Pour comprendre alors le "terrible drame" de la semaine passée, une hypothèse serait que le meurtrier ait effectué une demande de « réhabilitation » - autrement dit l'effacement des mentions présentes sur son casier judiciaire –auprès des autorités. « Il est possible de demander une réhabilitation un certain nombre d’années après avoir purgé sa peine ; les délais sont de sept ans pour un crime et de trois ans pour un simple délit », explique l’avocat Nady Kyrillos. « Uber n’a pas forcément accès aux mêmes informations que le ministère de l’Intérieur », ajoute-il. Sur la question du casier judiciaire, l’entreprise pourrait donc effectivement être de bonne foi.

Un enjeu commercial

Une cinquantaine de chauffeurs Uber se sont réunis jeudi matin près des bureaux de la compagnie américaine à Beyrouth pour protester contre la prise de position du ministre. « C’est incohérent : s’il juge vraiment ce service dangereux, pourquoi ne l’interdit-il pas ? », s’interroge Jamal. « Ces déclarations n’ont d’autres conséquences que de mettre en danger les milliers de familles qui dépendent des revenus des chauffeurs Uber », s’insurge-t-il.

Une position partagée par l'ancien ministre Wiam Wahhab. «Est-ce que le fait qu'un chauffeur ait commis ce crime abject nous donne le droit de lancer une campagne contre la société Uber et de couper les vivres à des milliers de familles ?», a-t-il posté sur son compte Twitter.

La question sécuritaire est primordiale dans la bataille commerciale que se livrent les compagnies de taxi privées et les entreprises VTC depuis son arrivée au Liban en juillet 2014. Uber emploie aujourd’hui 2 500 chauffeurs au pays du Cèdre qui transportent plusieurs dizaines de milliers de passagers chaque mois.
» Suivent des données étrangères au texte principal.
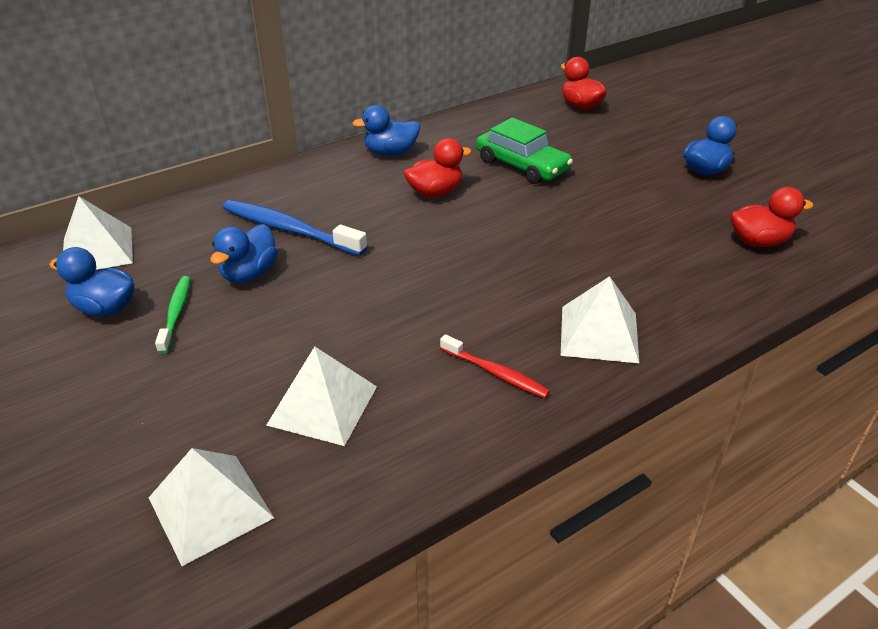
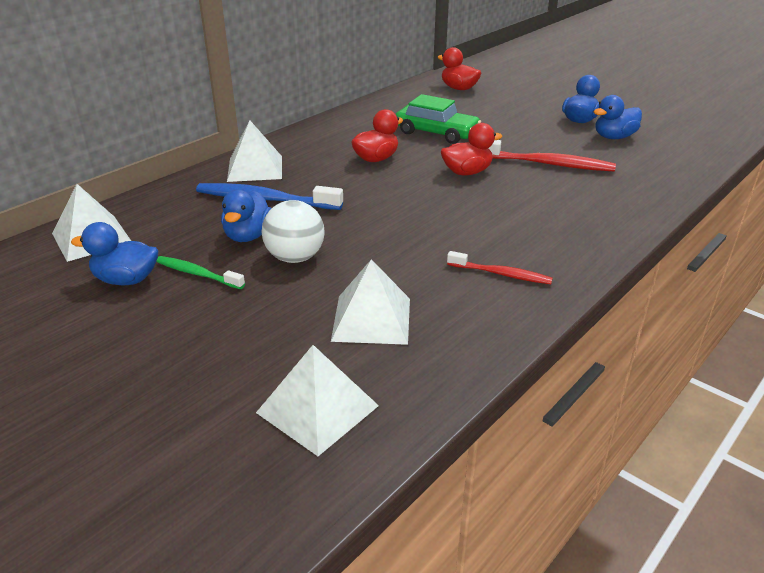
camera: 15 degrees left, 5 degrees down
(176, 313) = (197, 274): green toothbrush -> green toothbrush turned 45 degrees counterclockwise
(283, 310) = (295, 257): none -> white ball
(390, 152) = (321, 135): blue duck -> blue duck (614, 137)
(599, 333) = (565, 236): white pyramid -> white pyramid (255, 168)
(630, 227) = (546, 164): none -> red toothbrush
(758, 241) = (646, 161): red duck -> red duck (467, 172)

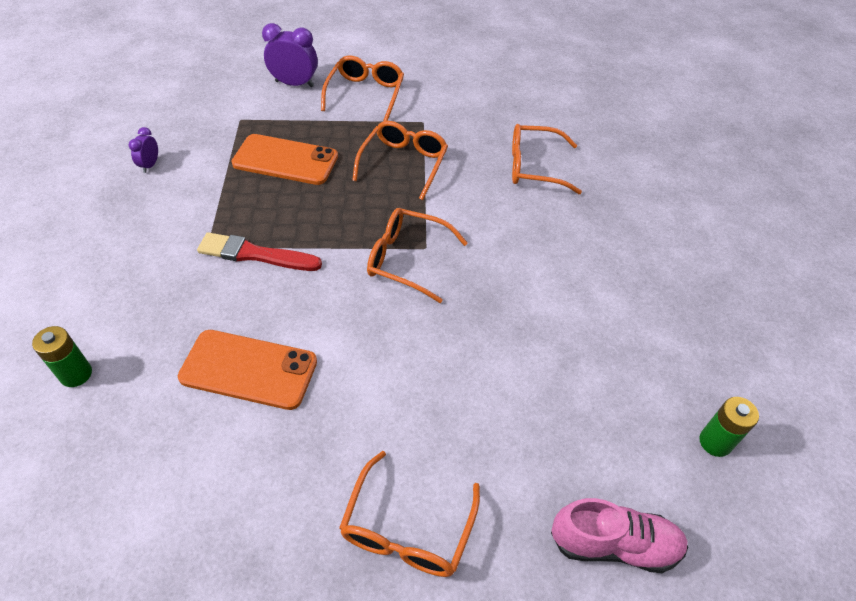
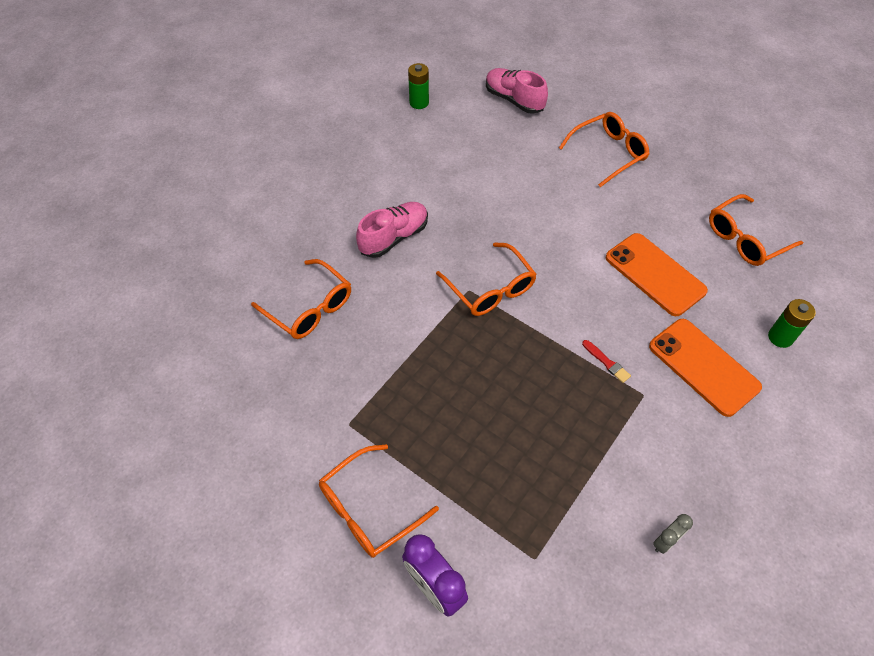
camera: 140 degrees left, 5 degrees up
(150, 165) = (665, 541): purple clock -> grey clock
(255, 254) = (606, 362): red brush -> red brush, size x0.50
(285, 160) = (521, 457): orange phone -> orange phone (703, 366)
(403, 164) = (415, 381): orange glasses -> orange glasses (746, 238)
(538, 255) = (394, 237): none -> pink shoe

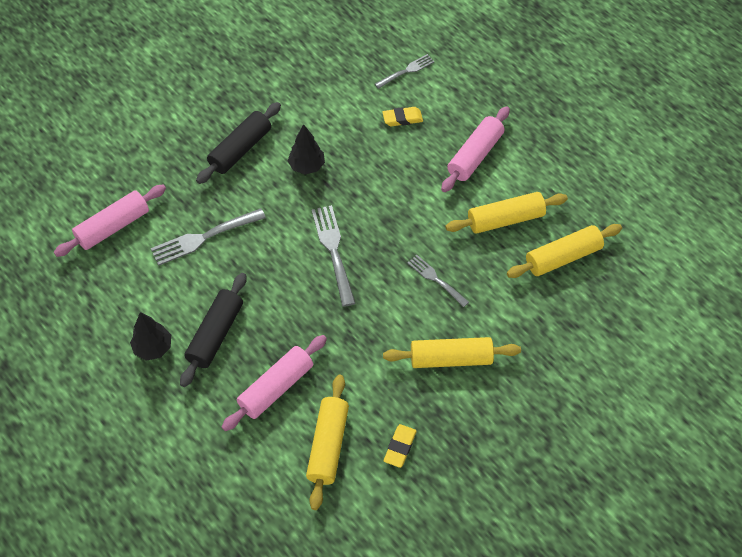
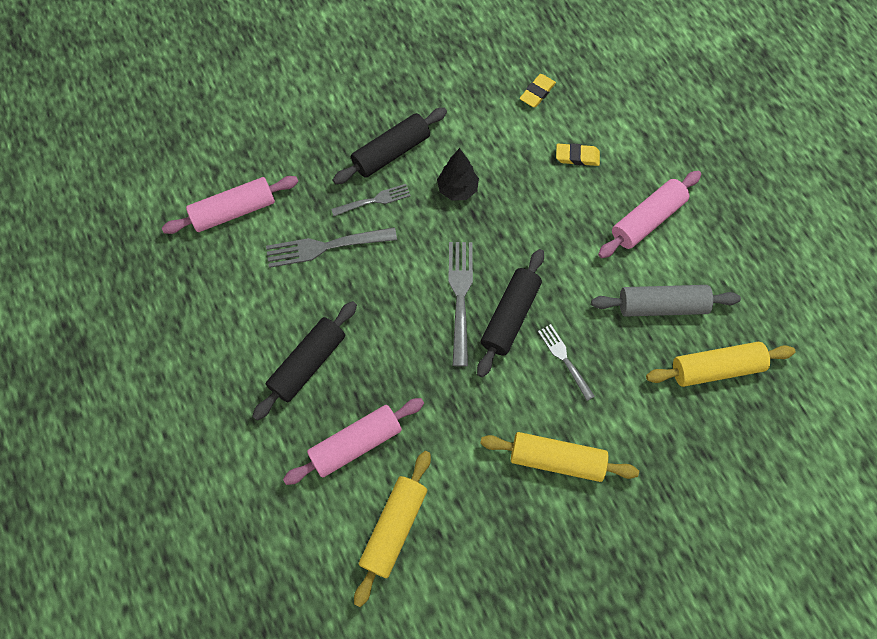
camera: 15 degrees right, 10 degrees up
(153, 348) = (238, 362): black tree -> none
(380, 256) = (510, 316): none -> black rolling pin
(400, 447) = (472, 552): yellow eraser -> yellow eraser (537, 93)
(406, 71) = (596, 101): grey fork -> grey fork (374, 201)
(505, 219) = (661, 306): yellow rolling pin -> grey rolling pin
La société de transport enregistre une grande partie de sa croissance dans la région Moyen-Orien-Afrique du Nord. Elle a levé en juin 3,5 milliards de dollars auprès du fonds souverain d'Arabie saoudite, en l'échange de quoi Yasir Al Rmayyan, son directeur général, a obtenu un siège au conseil d'administration de la société.